I'd be slightly less mad at C (copmilers) if it provided me a way of annotation a statement with "please don't optimize this out".

But seriously, just don't exploit undefined behaviour. Programs have bugs; yes when a program hits a bug and continues you can say that the behaviour of the program is no longer defined according the the original intentions of the author. But wouldn't it be much much better if at least you can reason about what the program does according to how the (buggy) program is actually written?

How mad would you be at a debugger that when asked to inspect the state of a variable that has been subjected to a signed overflow, would just lie to you and tell you it has a value it had some time in the past (or worse)?

Exploit UB to do optims can degenerate to the invocation of nasal deamons. I'm not sure to what extent it would theoritically be possible to avoid daemons while still providing some optimization, nor if any people even studied that question, but pragmatically: - complete violation and exploitation of the VM is a situation that Rust is trying to address as a main goal; - the main implementation using LLVM would make it hard to avoid unbounded consequences given the internal handling of UBs by llvm are rarely exploited with such constraints in mind.
> If you have defined wrapping/saturating semantics then you don't get this option, even if overflow is a bug in your program.

Well, unsigned overflow is also a potential bug, and it's defined behavior. So if you want useful integer overflow diagnostics, you already need to break the C/C++ spec.

Of course, the correct way to model this in a programming language is to distinguish between bitvectors with defined twos-complement operations and fixed-range integers.

I think that Zig has undefined behaviour for + overflow both both signed and unsigned values. It also has an 'add_modulo' operator.
Safe rust can eliminate the loop just fine if you use fold() or an exclusive range instead of an inclusive one. This is because in release mode it has wrapping semantics for unsigned integers. In debug mode you would get a panic instead for too large inputs. So the behavior is defined, albeit still a bit of a pitfall. But you can enable overflow checks in release mode too if desired.
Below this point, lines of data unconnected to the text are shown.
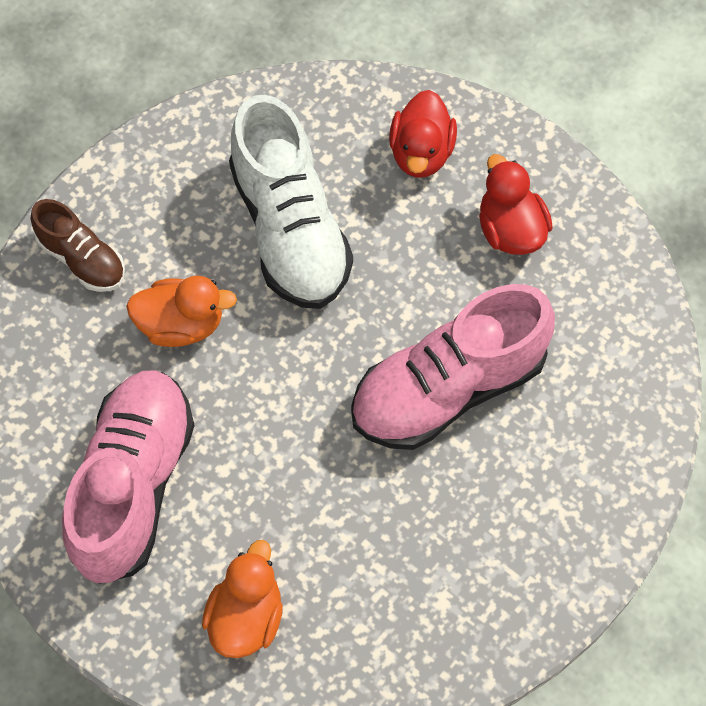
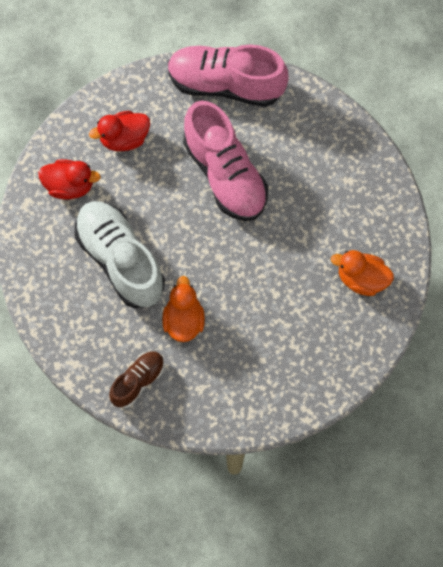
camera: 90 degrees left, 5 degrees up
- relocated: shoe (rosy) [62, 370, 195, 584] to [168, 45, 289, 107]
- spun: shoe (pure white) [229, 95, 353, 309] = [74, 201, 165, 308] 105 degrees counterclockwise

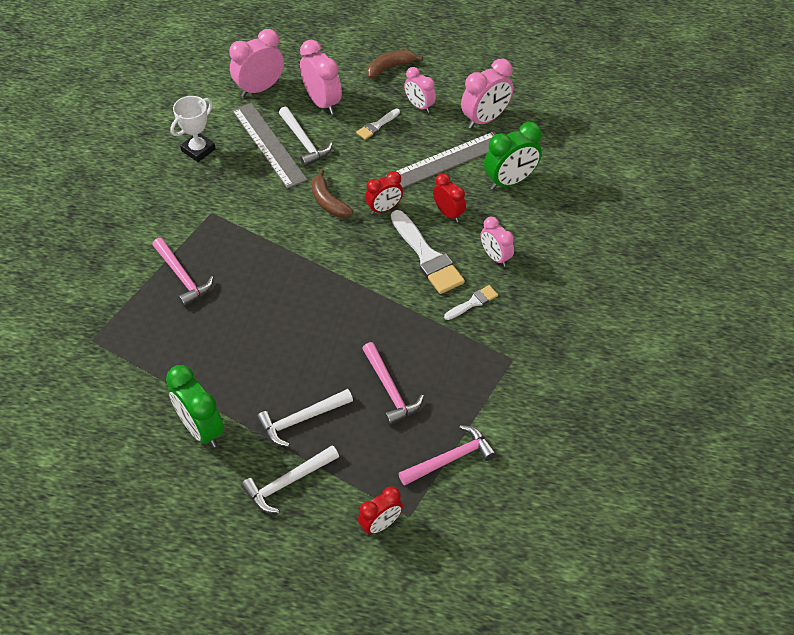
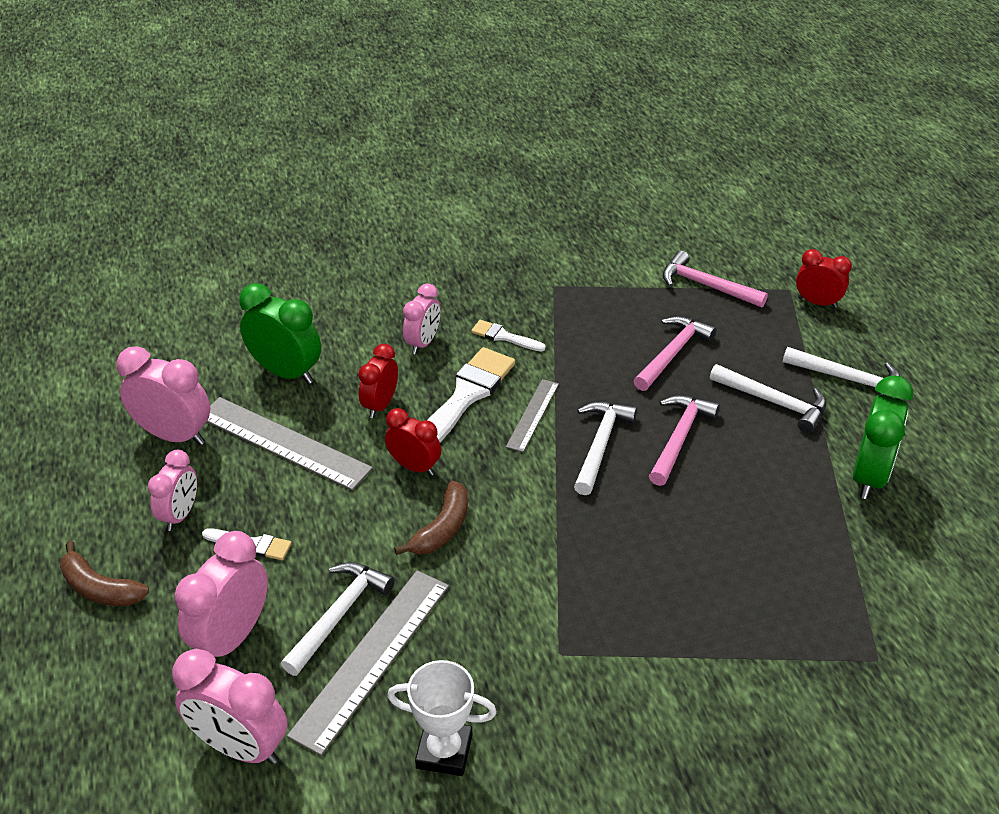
camera: 120 degrees left, 10 degrees down
- appeared: straightedge (grey) [506, 379, 559, 452]
- appeared: carpenter's hammer (pure white) [574, 401, 637, 495]
- relocated: carpenter's hammer (rosy) [152, 238, 214, 307] to [649, 395, 720, 486]

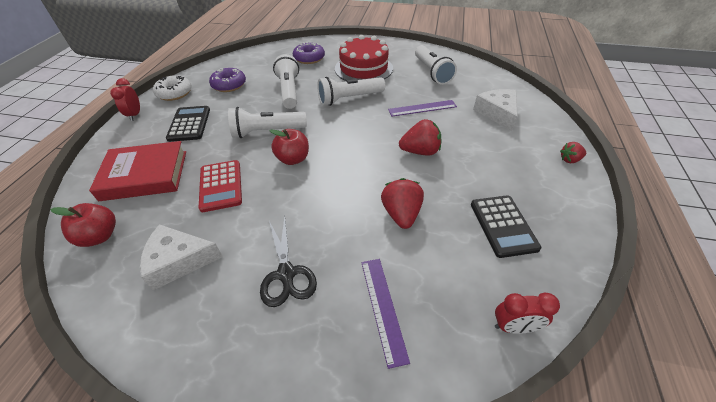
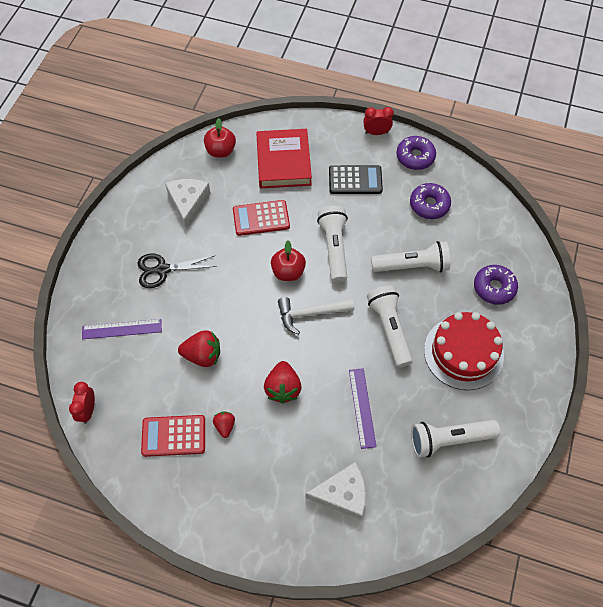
camera: 95 degrees right, 15 degrees up
- appeared: carpenter's hammer (pure white) [278, 297, 354, 335]
- relocated: toy strawberry (crimson) [560, 142, 586, 163] to [213, 412, 235, 438]
- colour: donut (pure white) [153, 75, 192, 101] to donut (purple) [396, 136, 436, 170]
- colour: pocket calculator (jet-black) [471, 195, 541, 258] to pocket calculator (crimson) [141, 415, 205, 457]

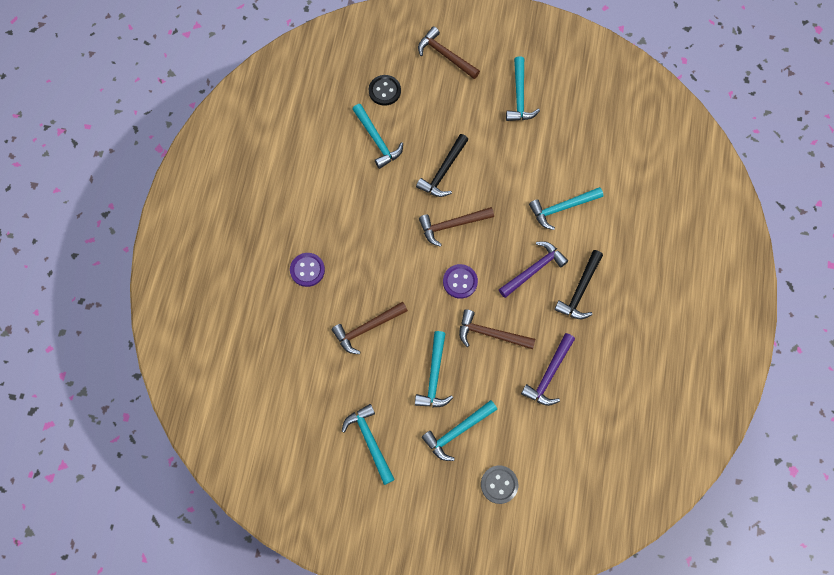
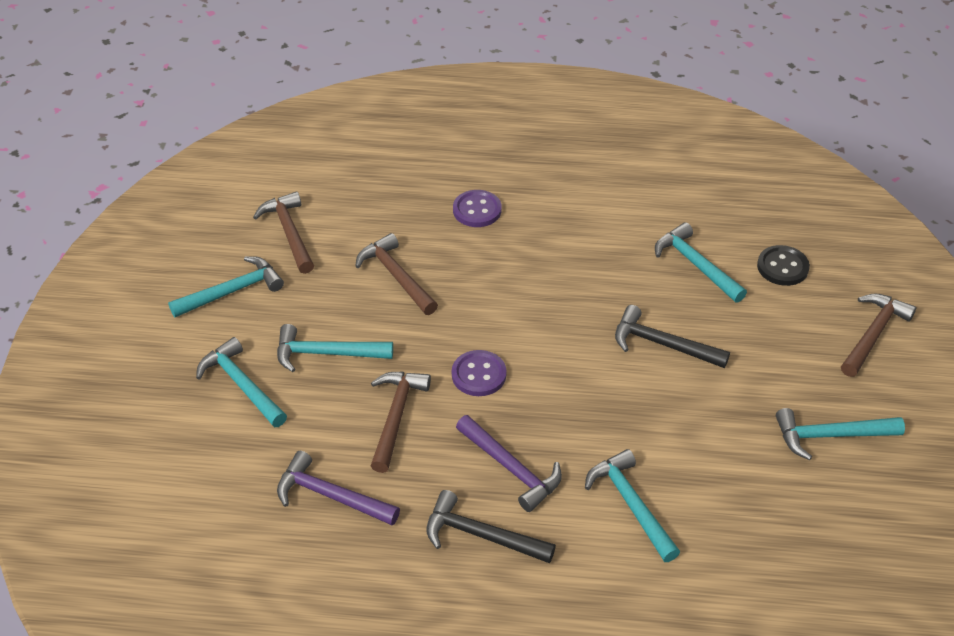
camera: 85 degrees right, 25 degrees down
- missing: sewing button (grey) [481, 466, 518, 504]
- relocated: carpenter's hammer (brown) [419, 207, 494, 247] to [253, 192, 314, 274]
- spun: carpenter's hammer (aqua) [352, 104, 403, 169] = [655, 222, 747, 303] 90 degrees clockwise

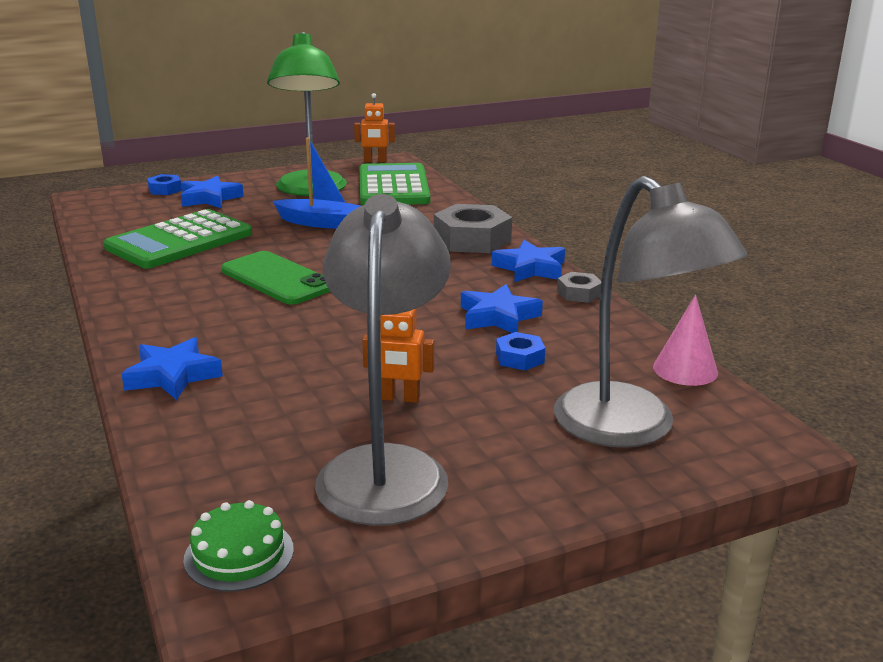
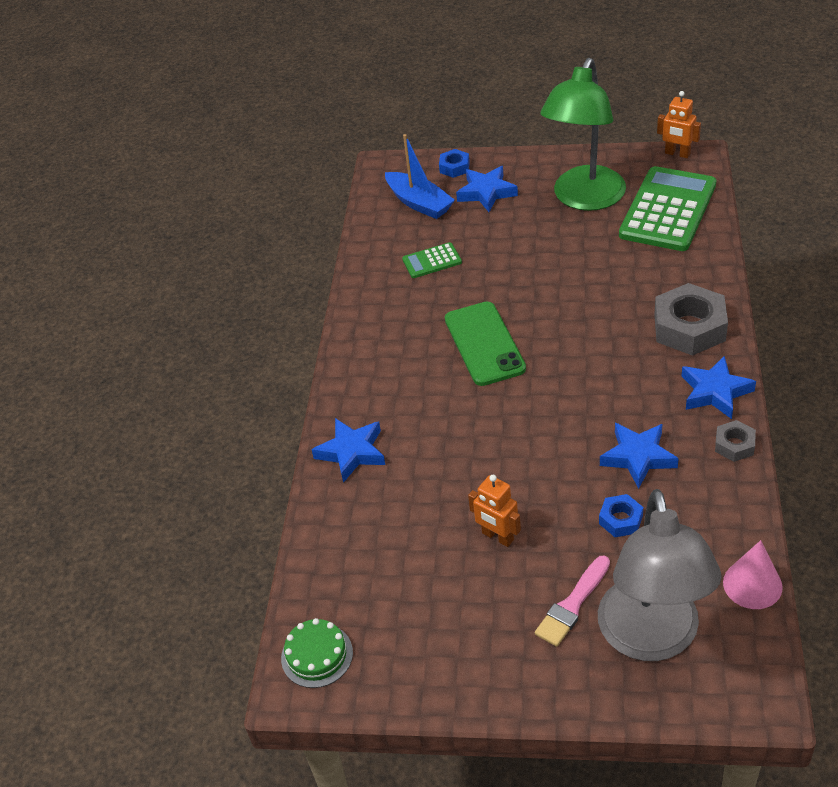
camera: 35 degrees right, 20 degrees up
- missing: lamp (grey) [315, 194, 451, 526]
- appeared: paintbrush (rosy) [535, 555, 610, 647]
- relocated: toy boat (blue) [273, 138, 361, 229] to [385, 134, 455, 219]
- size: pocket calculator (emerald) [104, 209, 252, 269] = [402, 242, 462, 278] x0.46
https://rust.godbolt.org/z/1sK7GEr9E

The problem with undefined behavior is that there are about 200 of them in the C language spec, and I can remember only 3 or 4 at any given time (signed integer overflow, dereferencing NULL, out-of-bounds array access). And I can't remember which ones are "undefined behavior", and which ones are "implementation defined". Sometimes I remember more when I use it a lot, then I forget most of them when I shift to projects using other languages. This means my ability to write correct, non-trivial C code is basically zero.
Is this really an optimization that we want/need a compiler to do? I kind of get it for really high-level languages like Haskell, but for low-level languages like C/C++ it feels like a silly toy example. The abstract machine is so low-level that many big optimizations can’t be done. Instead the compiler can only do little O(1) optimizations. And you know what, I’m perfectly fine with that. C/C++ trades it all in order to give the programmer significant control over how the code works. If I want to use the summation formula, I can just write that myself. Honestly the thing I hate about the standards bodies is that they try to have it both ways so their compiler developer buds can implement their favorite (imho dubious) optimizations. But as a programmer, what I really want is well-defined, predictable constructs. Worrying about UB while also trying to design an algorithm, while also designing good data structures, while also designing for cache hierarchy , while also optimizing, while also thinking about cache coherency, while also thinking about paging and tlb behaviors, while also.. .. .. It’s all already too complicated before having to worry about what UB the compiler may try to exploit next week. I have a very strong suspicion that almost any non-trivial C/C++ program has UB somewhere. If so, then something is seriously wrong with this whole concept when useful and practical programs written in C are not technically defined/valid C programs!